Die App bietet deshalb zahlreiche clevere Zugänge zur Schriftselektion. Zum Beispiel werden Fonts nach Genres unterschieden oder nach Designmerkmalen, nach dem Datum ihres Entstehens, nach ihrem Gestalter. Meine erste Wahl sind die Favoriten, die ich mir im Lauf der Zeit immer wieder anlege. Wenn ich zum Beispiel eine Script mit bestimmten Designmerkmalen (zum Beispiel verbundene oder nicht verbundene Buchstaben) suche, finde ich so schnell wie sonst nirgends eine Auswahl.

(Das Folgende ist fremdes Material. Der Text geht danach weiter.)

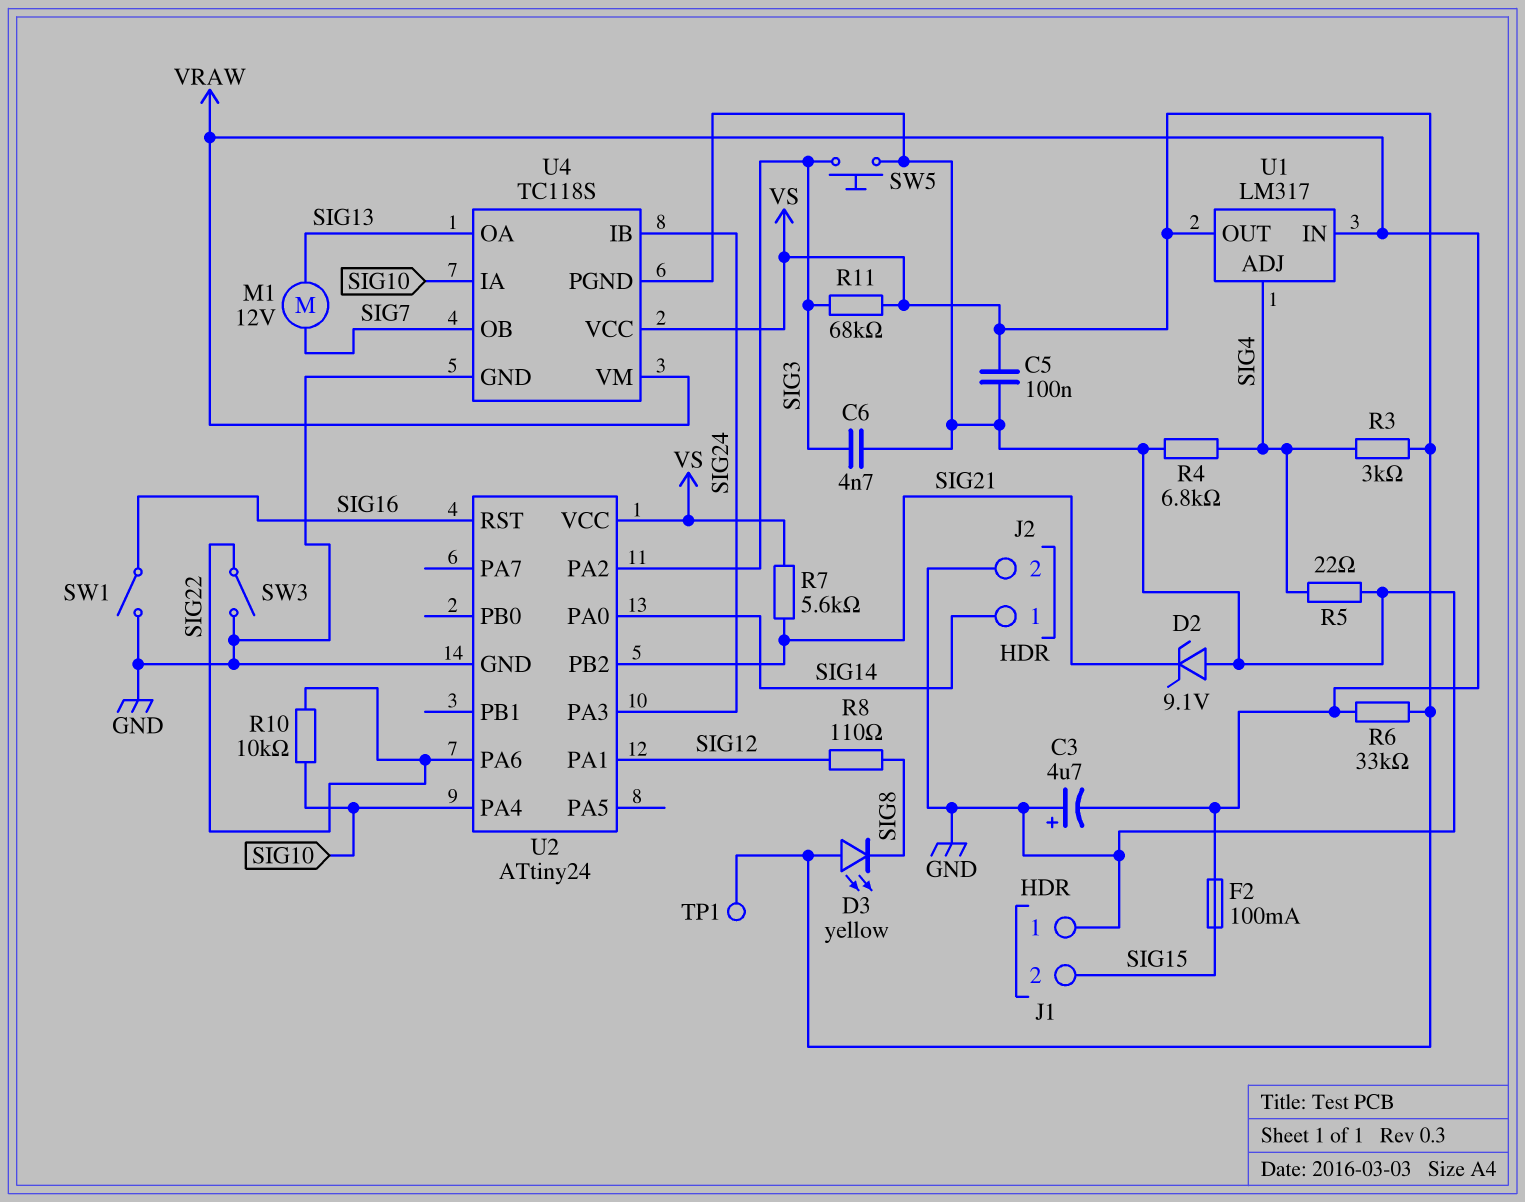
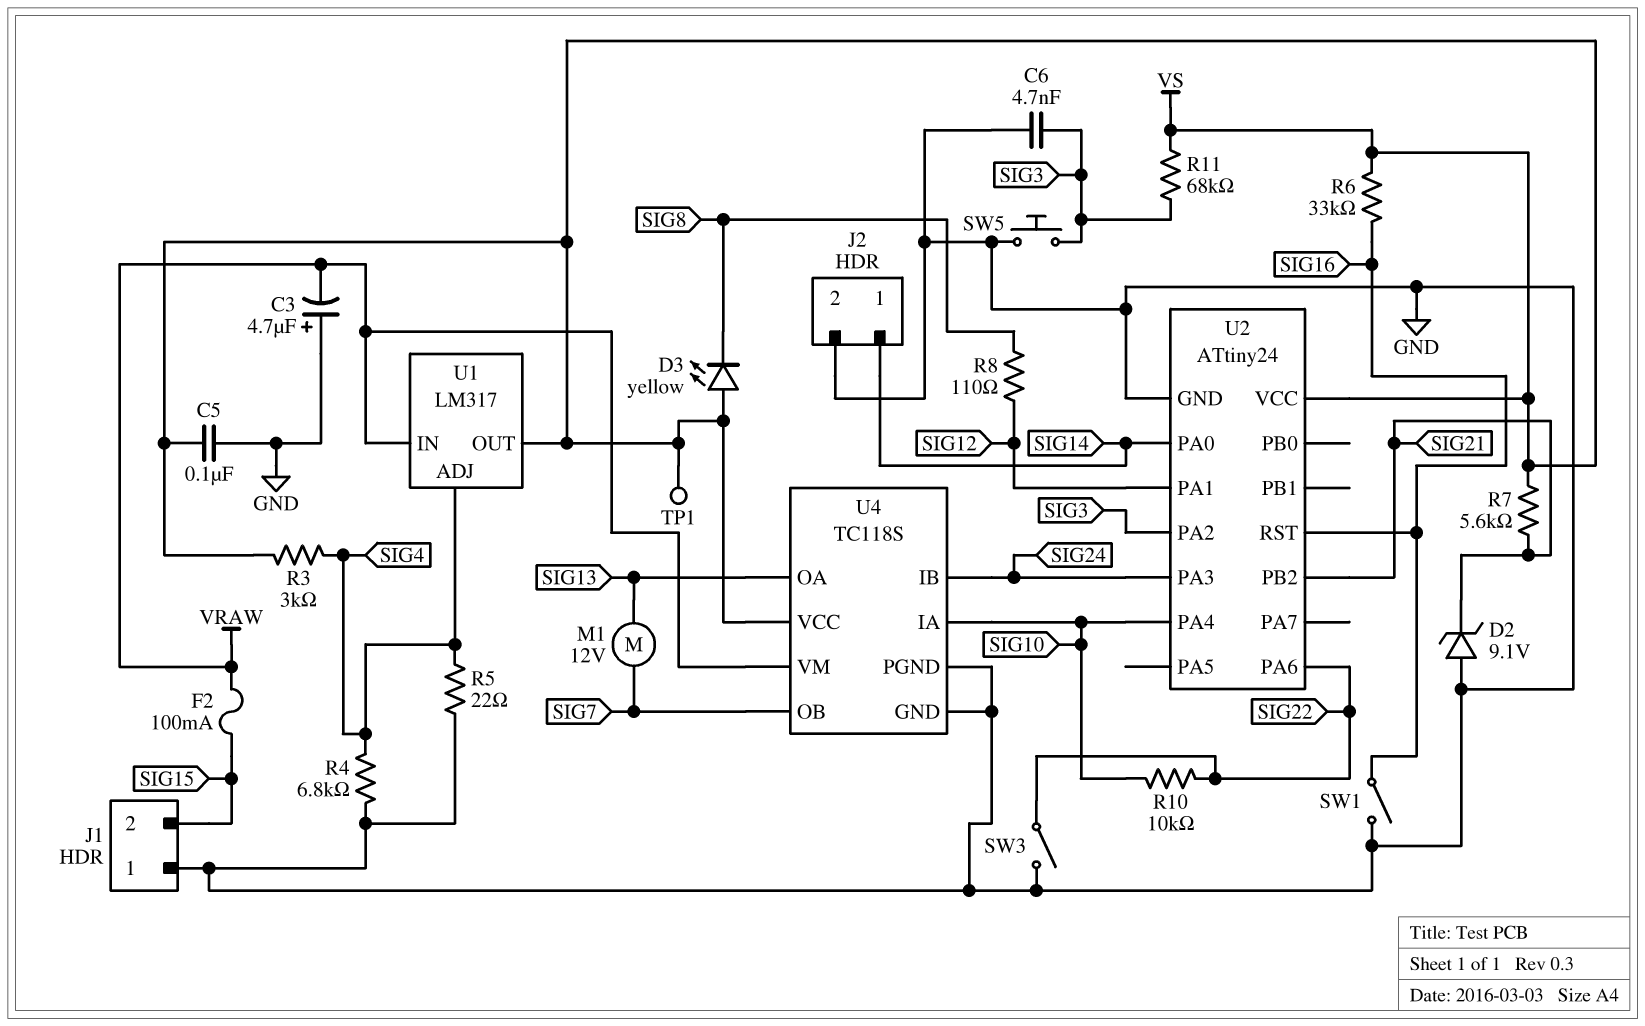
R6: 33k (VRAW, VS) -> 33k (SIG16, VS)

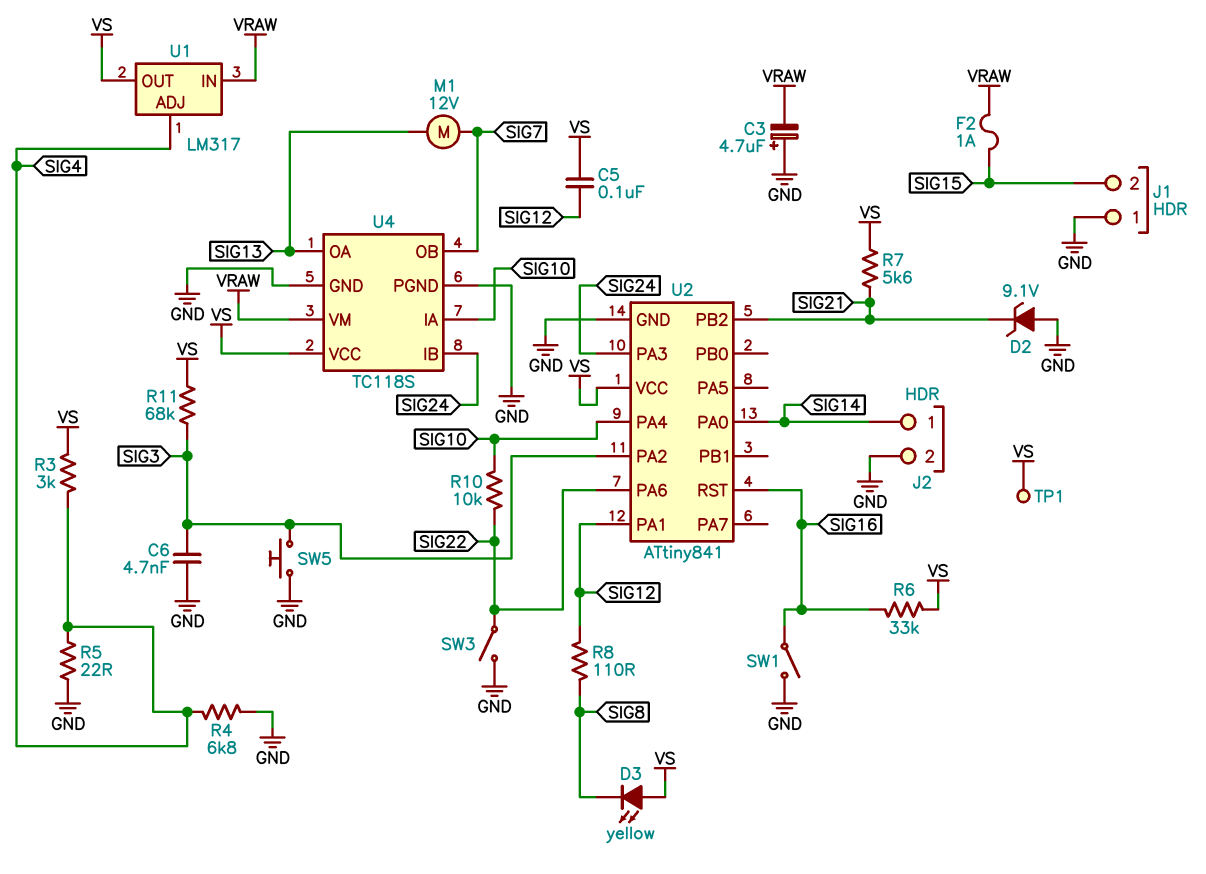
C5: 100nF (GND, VS) -> 100nF (SIG12, VS)
F2: 100mA (SIG15, VRAW) -> 1A (SIG15, VRAW)
U2: ATtiny24 -> ATtiny841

Logogestaltung mit FontBook

In groben Zügen beschrieben geht man wie folgt vor: Man lässt sich von der App die Buchstaben des Logos in der gewünschten Schrift anzeigen, zieht davon einen Screenshot (Printscreen) und sendet diesen per Mail-Attachment auf seinen Account. Der Screen­shot (PNG-File mit Retina-Auflösung) wird in Photoshop geöffnet, alles ausser dem Schriftzug wird gelöscht. Die Datei wird nun in Illustrator platziert und mit dem Bildnachzeichner vektorisiert. Die Umsetzungsqualität ist erstaunlich gut. Die Kurvenpunkte sind sauber, ab und zu ist auf einer Geraden ein Vektorpunkt zu viel. Für einen ersten Entwurf reicht die Qualität, ohne dass man sich zu viel um die Punkte zu kümmern braucht.

Liegt der Schriftzug einmal vektorisiert vor, kann er beliebig verändert werden, Farbe, Konturstärke, Buchstabenabstände können nach eigenem Gusto angepasst werden.

FontBook ist ein nicht wegzudenkendes Tool auf meinem iPad, sogar mit das meistgenutzte. Im Zusammenhang mit einem Logoentwurf erweitert es den kreativen Spielraum unendlich, so schnell und genau ist man sonst kaum unterwegs. FontBook ist gratis – ausprobieren!